La formazione di una burocrazia statale vòlta
ad implementare le strutture dello stato di diritto è il frutto
della soggettivazione del diritto, che lascia tuttavia aperto il problema
della legitimazione.
La teoria dell’agire comunicativo
risolve la cruciale questione della legittimità che proviene
dalla legalità, evidenziando il carattere discorsivo dei diritti
nella sfera pubblica politica, intendendoli come garanzie inerenti
a pretese di giustizia. Il conflitto tra diritti e democrazia che
la teoria liberale e il repubblicanesimo hanno messo in scena, provoca
l’emergenza dei diritti umani e la loro tutela internazionale.
Lo stato-nazione, in cui sono attivi diritti di libertà, politici
e sociali, fatica a risolvere i diritti umani, nel momento in cui
diventano emergenza planetaria.
Il dibattito sui diritti umani negli
anni ’60 verteva sulla capacità di risposta delle democrazie
liberali a problemi di sopravvivenza di minoranze altamente discriminate
o di maggioranze cui sono negati diritti fondamentali. Ma, come già
Hannah Arendt aveva evidenziato, il dibattito non coglieva (volutamente)

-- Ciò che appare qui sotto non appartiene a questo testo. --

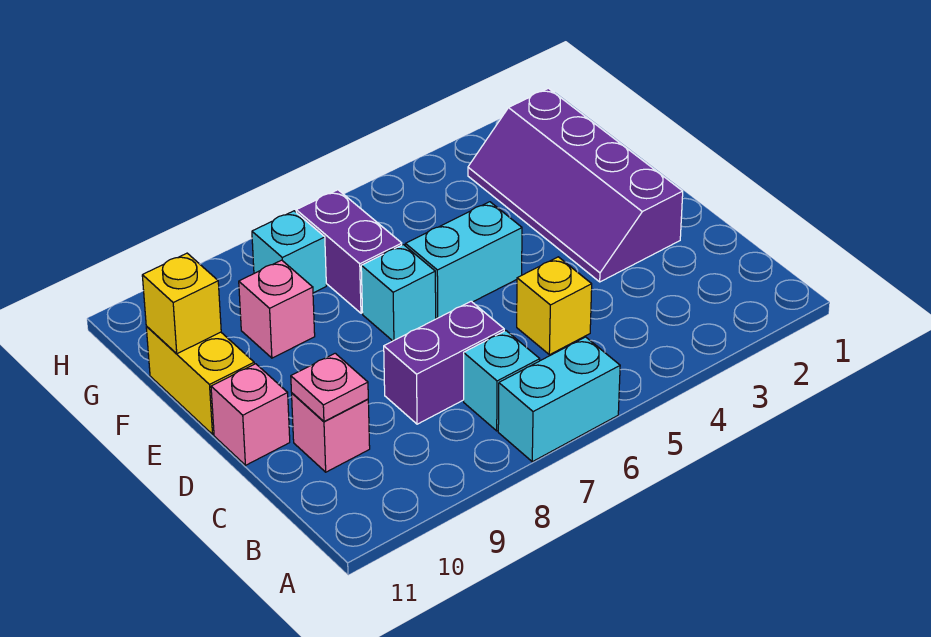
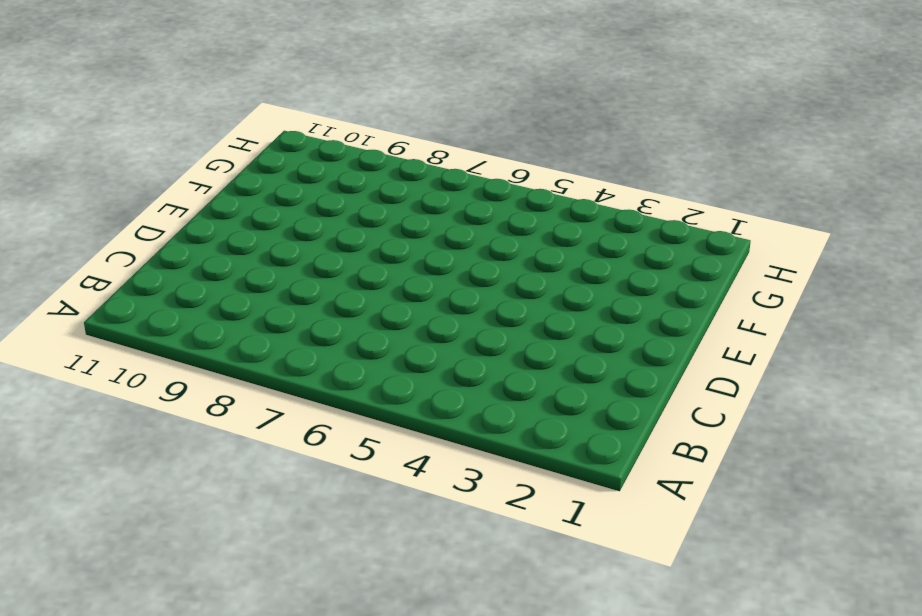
none -> cyan brick A6:A7 level 1
none -> cyan brick B7 level 1
none -> yellow brick C5 level 1

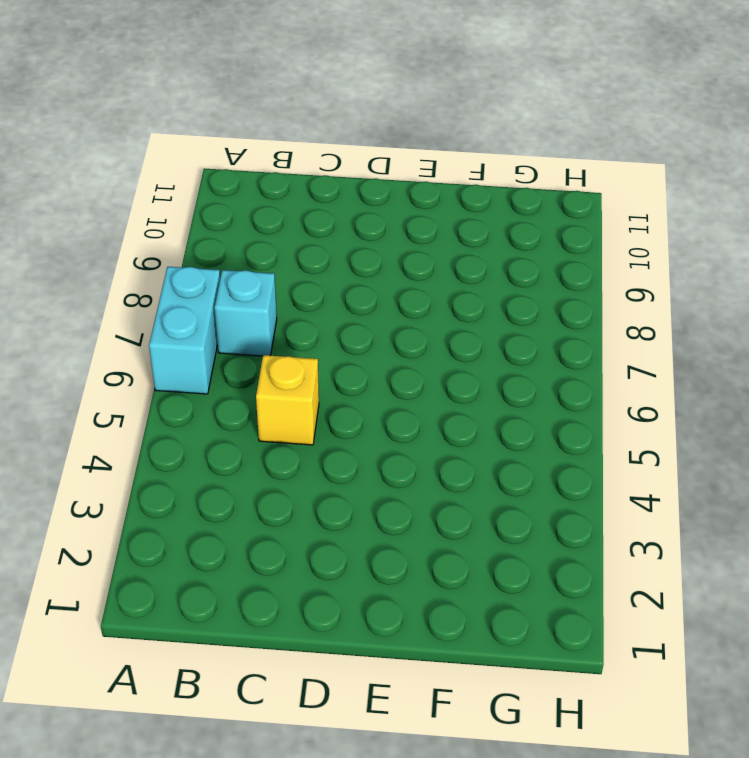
none -> purple brick C7:C8 level 1
none -> pink brick C10 level 1
none -> purple slope D2:G3 level 1 top 2

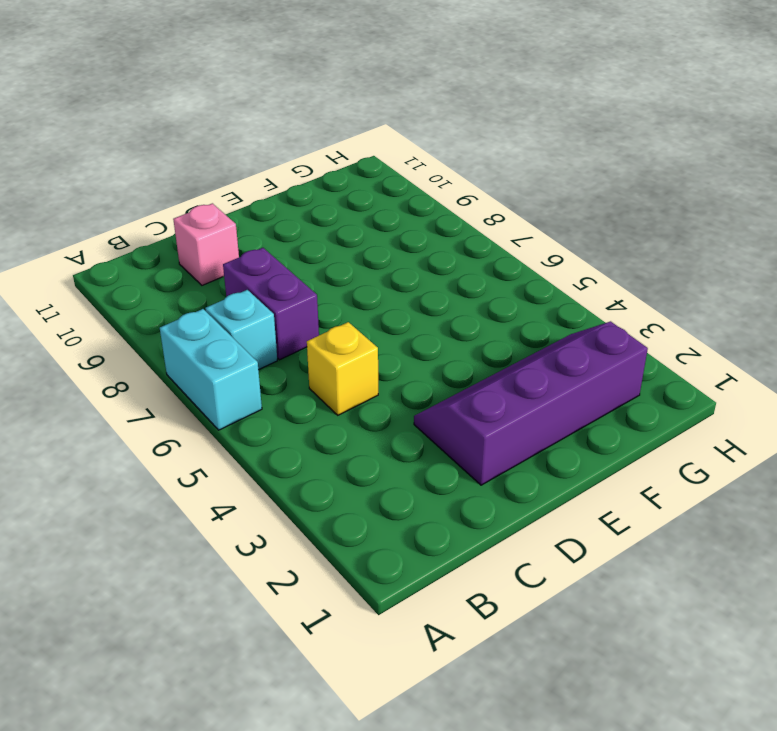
none -> pink brick D11 level 1
none -> cyan brick E5:E6 level 1
none -> cyan brick E7 level 1

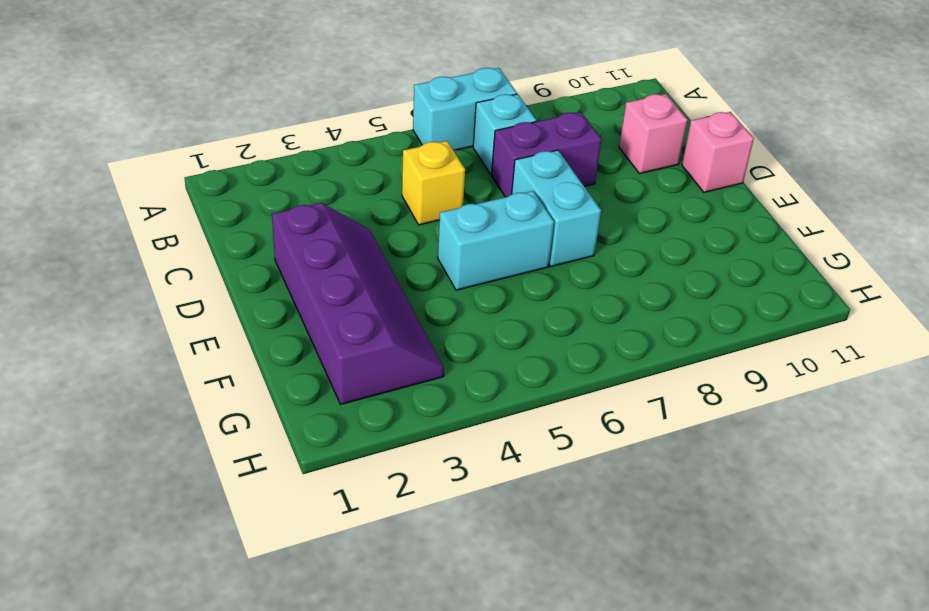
cyan brick D7:E7 level 1 -> cyan brick E7 level 1
none -> yellow brick E11:F11 level 1
none -> purple brick F7:G7 level 1
none -> pink brick F9 level 1

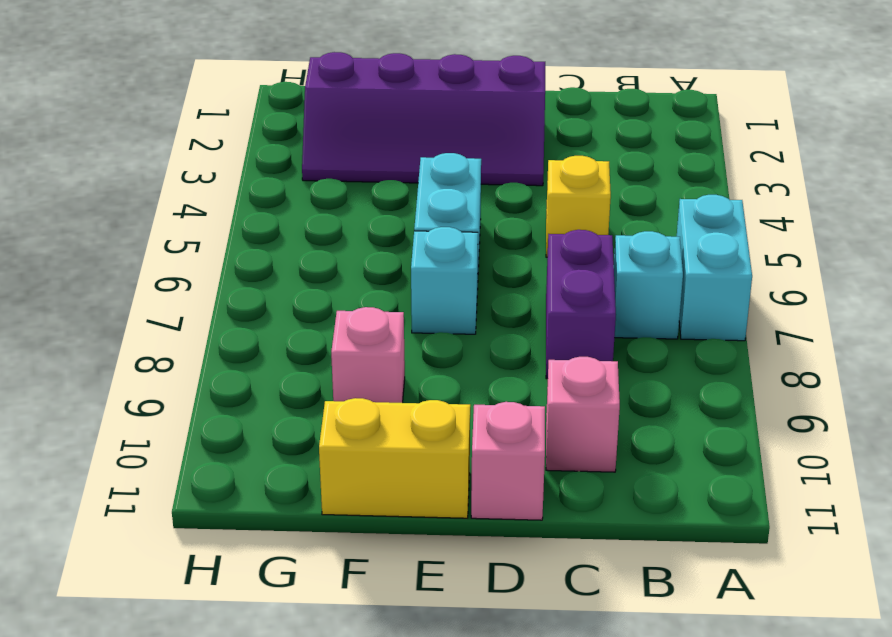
none -> purple brick F7:G7 level 1
none -> cyan brick G8 level 1
none -> pink plate C10 level 2

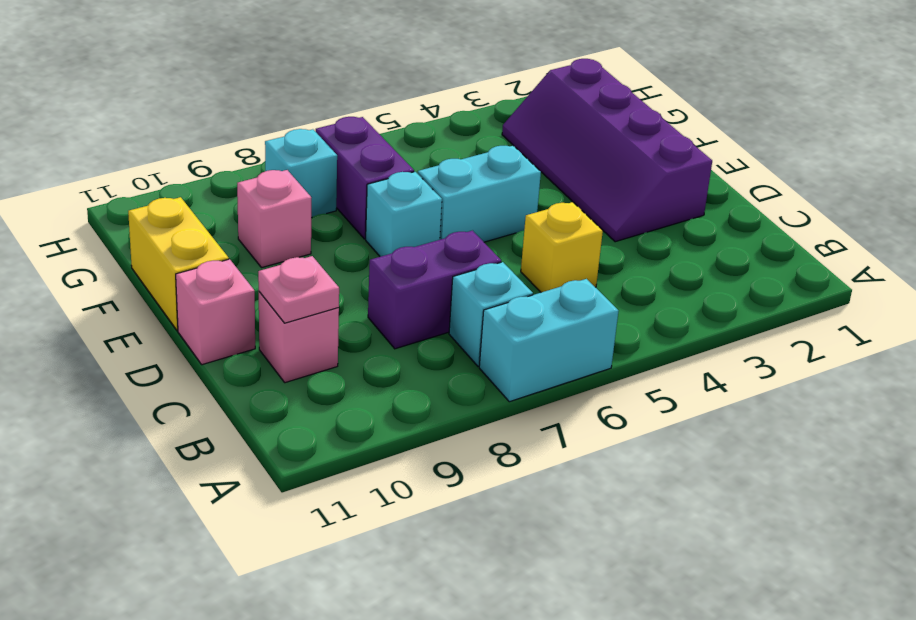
none -> yellow brick F11 level 2

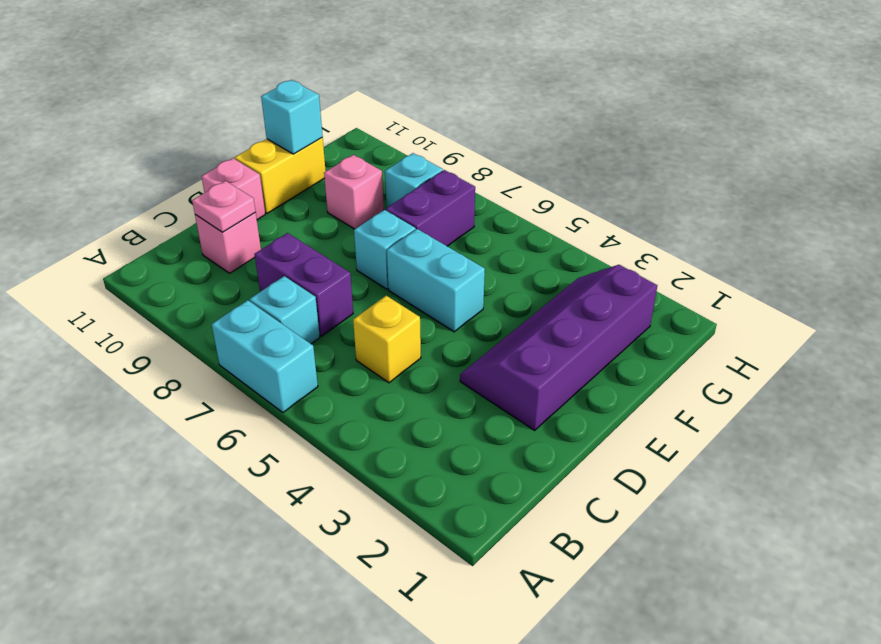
cyan brick F11 level 2 -> yellow brick F11 level 2

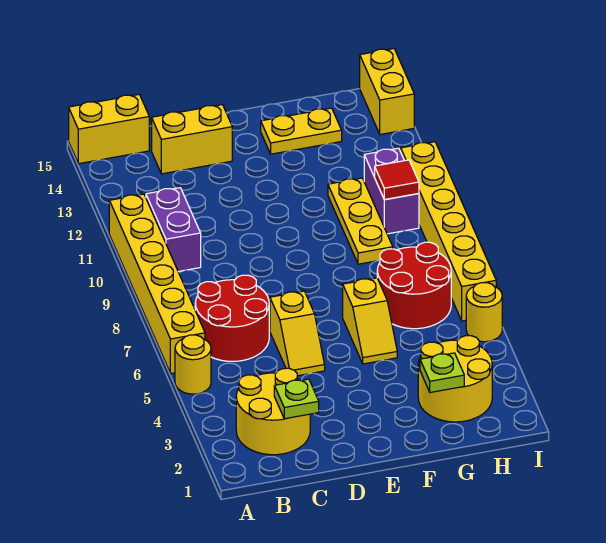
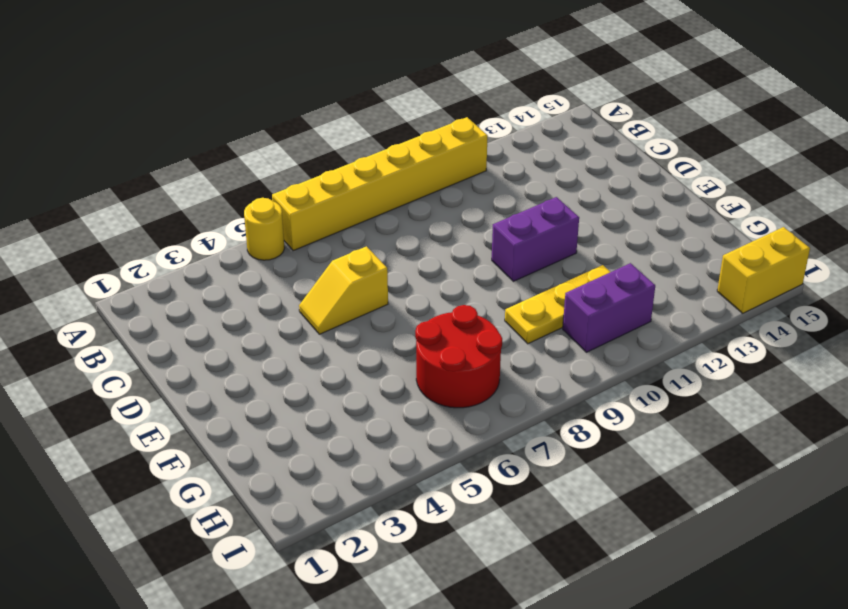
purple brick E10:E11 level 1 -> purple brick B10:B11 level 1
none -> yellow brick A15:B15 level 1
none -> yellow round brick B2:C3 level 1
none -> red round brick B6:C7 level 1

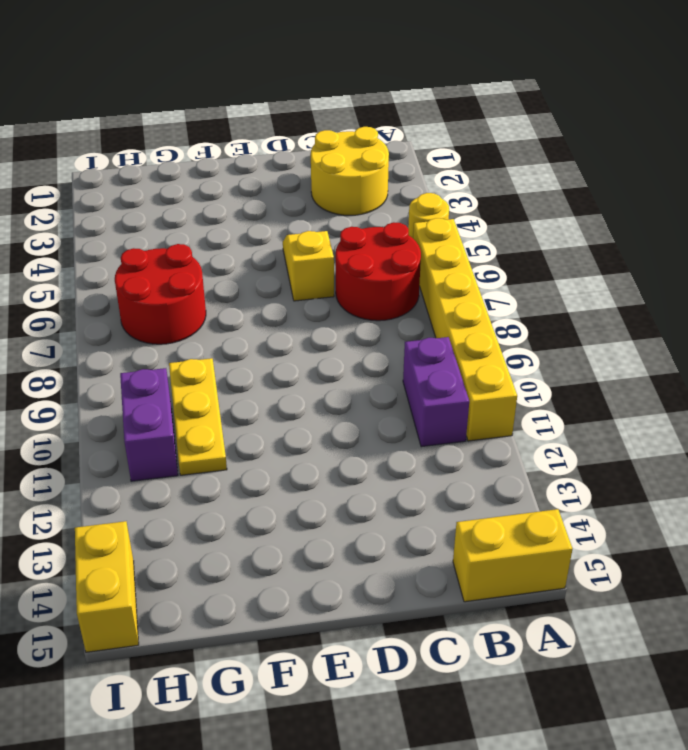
none -> yellow brick C14:D14 level 1
none -> yellow slope F5:F6 level 1 top 6
none -> yellow plate F14:G14 level 1

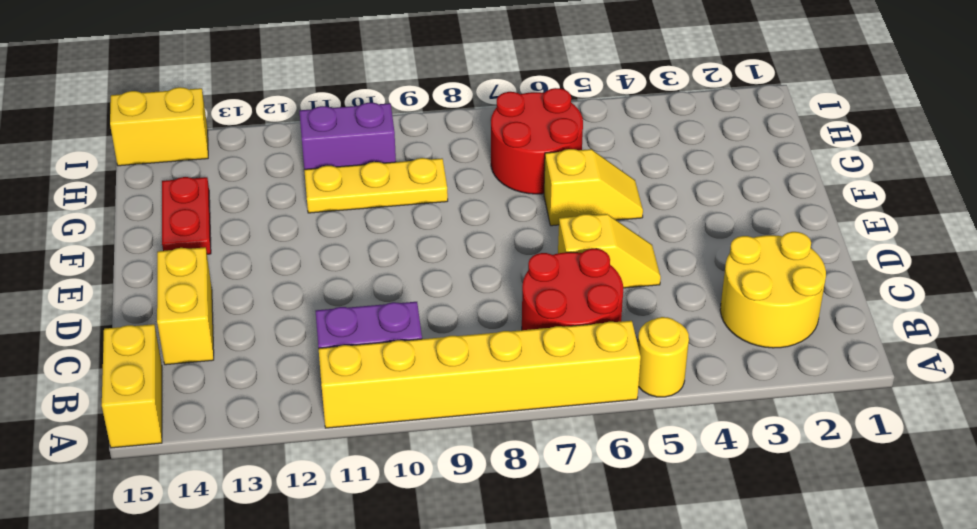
red plate F14:G14 level 1 -> yellow plate F14:G14 level 1
none -> yellow round brick G2:H3 level 1
none -> yellow round brick I5 level 1
none -> yellow brick I6:I11 level 1

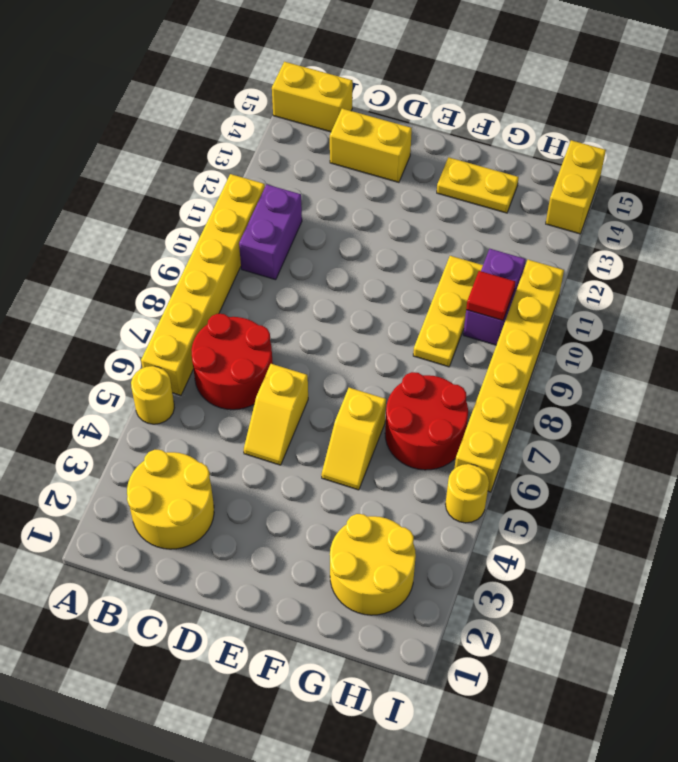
none -> lime plate C2 level 2
none -> lime plate G2 level 2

l’essenza dei diritti umani, la loro azionabilità. Ecco
perché l’appello degli stati ai diritti umani non è
altro che un proposito ipocrita, cui seguono fatti discutibili
.
Benchè oggi le agenzie dell’ONU abbiano proceduralizzato
aiuti umanitari e getione dei rischi, l’assenza di un diritto
internazionale globale rende questi diritti non attivabili, benchè
altamente esigibili .
Le legislazioni nazionali si limitano a risolvere nella contingenza
i problemi di diritti umani e di nuovi diritti che si dislocano
in uno spazio pubblico globale. La loro eccedenza dai luoghi tradizionali
dello stato democratico è il segno di un inedito intreccio
tra delimitazione della vita e costituzione di sfera pubblica. Essi
devono esser presi sul serio come diritti fondamentali all’interno
di una comunità globale. Detto altrimenti, fino a quando un
diritto interstatale, oggi in crisi a causa dell’unilateralismo
statunitense e della dottrina della guerra preventiva, non lascerà
il posto ad una configurazione universalistica dei diritti storicamente
affermati, i diritti umani e i diritti biopolitici non avranno riconoscimento.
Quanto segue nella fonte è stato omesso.